Recently, I ran a crawling job on EC2 using a parellel crawler I wrote in Python with twill. Using EC2 poses its own challenges. Using parallel code poses more challenges. Combining these two facts with the fact that crawling is I/O bound can create some more interesting challenges. If you have taken a course in operating systems, you have heard this stuff over and over again. So have I, but I am stubborn. I tend to learn lessons from experience, and this was no exception. Through this series of posts, I want to point out difficulties and “gotchas” that are important to keep in mind when using EC2, and in this post, with using parallelism in your code to accomplish large tasks.
Monitor your Instances
Monitoring your instances has two important benefits. First, to make sure that you are not maxing out resources on the machine. EC2 is “elastic.” With some clever programming, you can boot up more machines if you notice resources becoming scarce on your current machines, and then decommission them later when they are not needed. I did not do this at first, and I ran into several issues.
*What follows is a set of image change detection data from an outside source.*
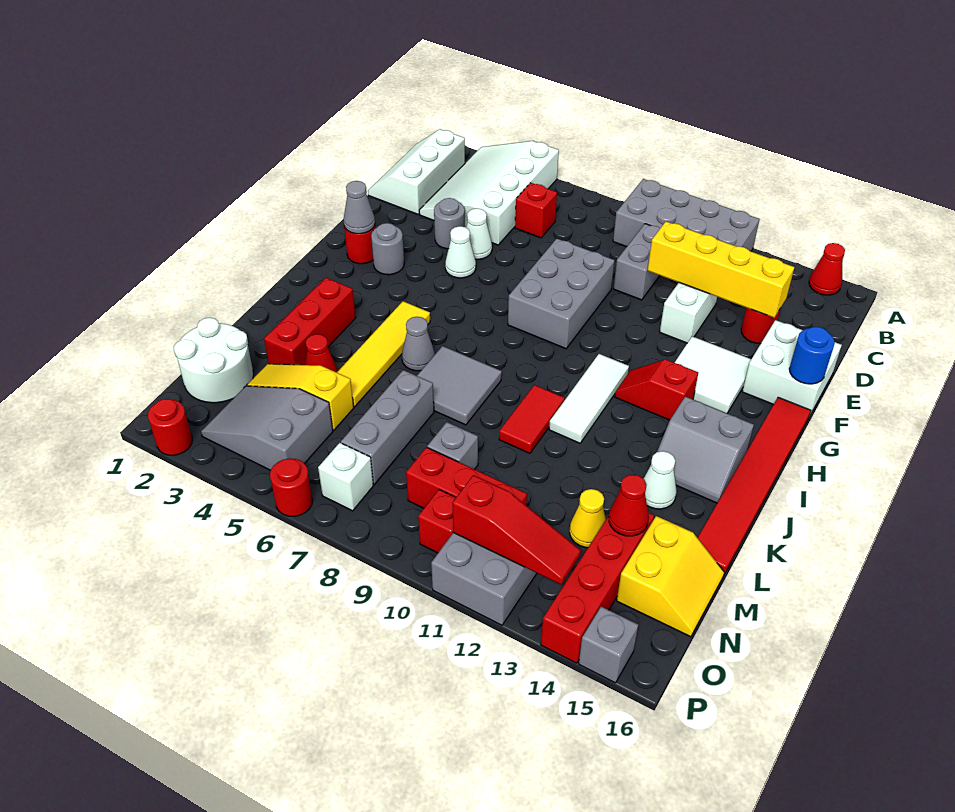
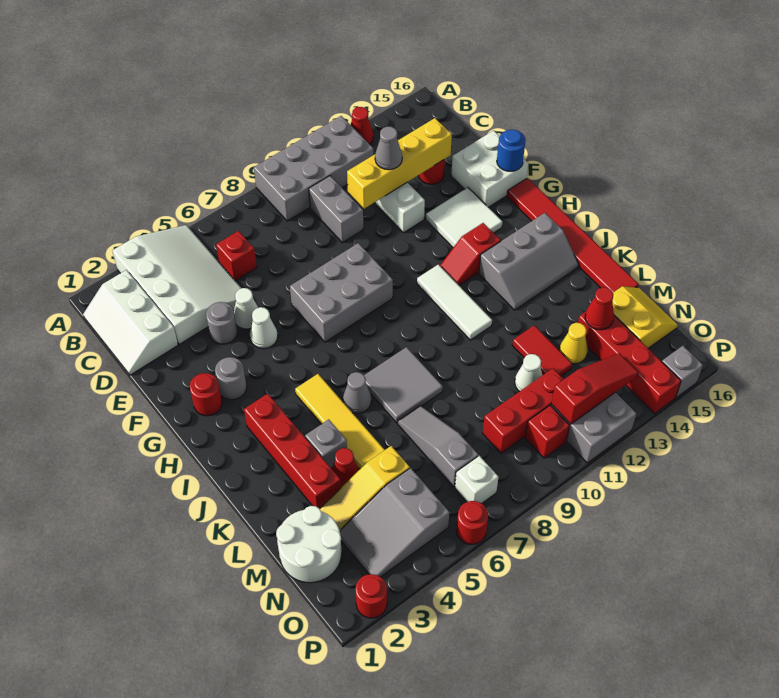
white slope A3:D5 level 1 top 5 -> white slope A3:D5 level 1 top 3
red cone A15 level 1 -> red cone A13 level 1
grey brick E8:G9 level 1 -> grey brick F7:G9 level 1
grey cone G2 level 2 -> grey cone D12 level 3
grey slope I14:J15 level 1 top I -> grey slope I13:J15 level 1 top I
red brick J3:L3 level 1 -> red brick I3:L3 level 1
red tile J10:K10 level 1 -> red tile L12:M12 level 1
white cone K14 level 1 -> white cone M11 level 1
grey brick L7:N7 level 1 -> grey slope L7:N7 level 1 top N
grey brick M9 level 1 -> grey brick K4 level 1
Disk Space. The concept of a “disk” is very confusing in EC2. The AMI forms a disk, sort of. Above and beyond the OS and any other software and packages you may install as part of the AMI, you can use whatever free space is remaining to store output files. The total disk space used by the AMI seems to be configured at the moment the AMI is constructed. Thus, it is not a good idea to store files in the instance. I did this. Fortunately, I found out before it was too late that my “disk” was filling up. I wrote a cron job to copy all of my output files to /mnt every five minutes. Use /mnt to store your files as it has lots and lots of space; HOWEVER if you terminate your instance, the files are gone. This is still true if you use space within the instance. Once your job completes, upload your files to S3. s3cmd allows access to S3 from the command line, and with the modification here, you can upload and download files in parallel (a life saver for big batches). Another option is to create an EBS volume, mount it, and write files directly to the EBS volume. EBS space is much more expensive than S3 space.
Memory. On my first attempt, I maxed out memory to the point that the OS killed 6 of my 8 processes. This caused a huge blow in the performance of my crawler and rendered the extra money I spent on an extra large instance wasted. Monitor your job’s memory using top. If memory usage seems to grow too fast to your liking, consider using a memory profiler to make sure that there are no memory leaks in your code. I have found that long running Python processes eat up a lot of RAM, even if there are no explicit growths of data structures.
Additionally, maxing out RAM means that the disk will begin to swap. This is devastating to performance because this extra grinding of the disk decreases the total I/O throughput your job can handle. This is crucial for crawlers as files need to be written to disk quickly.
If after profiling you find that your job is still using too much RAM, consider caching, or using a high memory EC2 instance.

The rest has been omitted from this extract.